Впрочем, говорят, что в еврейском подлиннике игра слов "мудрость" (арум) и "нагота" (эрум) звучит еще более жестко (если не сказать - издевательски), давая возможность метафорического противопоставления этих понятий друг другу. А значит, нагота здесь может быть понята и как некоторая метафизическая категория, как прямая неспособность соблазненной дармовщиной души вместить в себя не только все откровение мира, но и ничтожно малую его часть...
Тайный замысел нашего Создателя, земное служение Христа, дело человека - все это единая ткань Творения. И до конца человеческое в человеке - лишь то, что органически вплетается в эту единую ткань. Поэтому можно утверждать: первые люди изгонялись из рая именно за то, что они отказались от всего человеческого в них...
Бессмертие было даровано им изначально, и вот теперь, с впадением в грех соблазна чужой готовой истиной, им предстояло, спотыкаясь о творимое ими же самими зло начинать великий и скорбный путь познания добра, но теперь уже за пределами рая, в ипостаси смертных. Множась и множась в своих потомках, человек оказывается приговоренным на вечное восхождение к тайне своего собственного назначения; и, может быть, только полная сумма поколений бесчисленных множеств индивидов окажется в состоянии до конца исчерпать этот нескончаемый поиск добра, одновременно до конца исчерпав и происк вершимого ими же самими зла...
Притча о блудном сыне, как капля росы, отражает в себе этот вечный удел всех потомков Адама и Евы.

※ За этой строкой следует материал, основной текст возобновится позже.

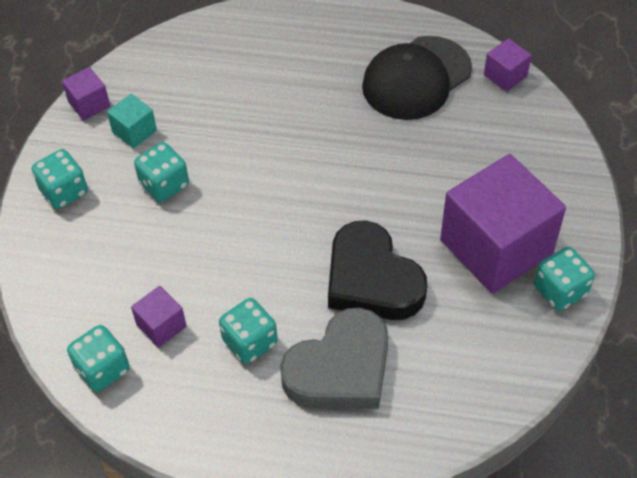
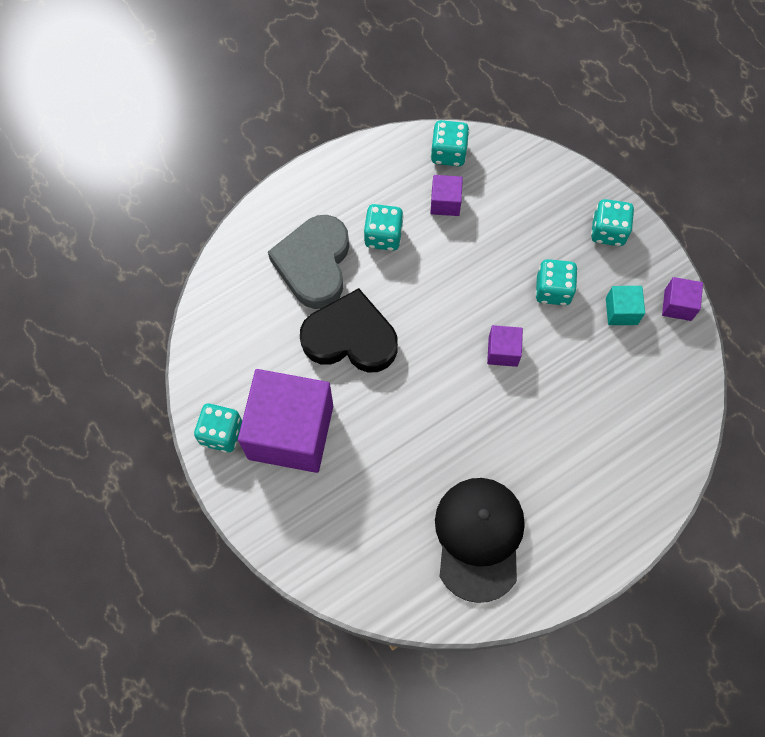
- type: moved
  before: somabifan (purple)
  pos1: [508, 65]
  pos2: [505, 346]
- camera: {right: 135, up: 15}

Я сказал, что тот вывод, который объясняет бесконечное умножение индивидуального, атомарную организацию наделенной душой материи необходимостью полного исчерпания поиска надмировой истины, граничит с открытой дерзостью. В самом деле, если земная любовь земного человека тождественна той, которую питает к человеку Бог, если движимое человеческой любовью органически вплетается в единую ткань Творения, если Бог творит человека руками самого человека, то что же тогда творимое этими же psj`lh зло?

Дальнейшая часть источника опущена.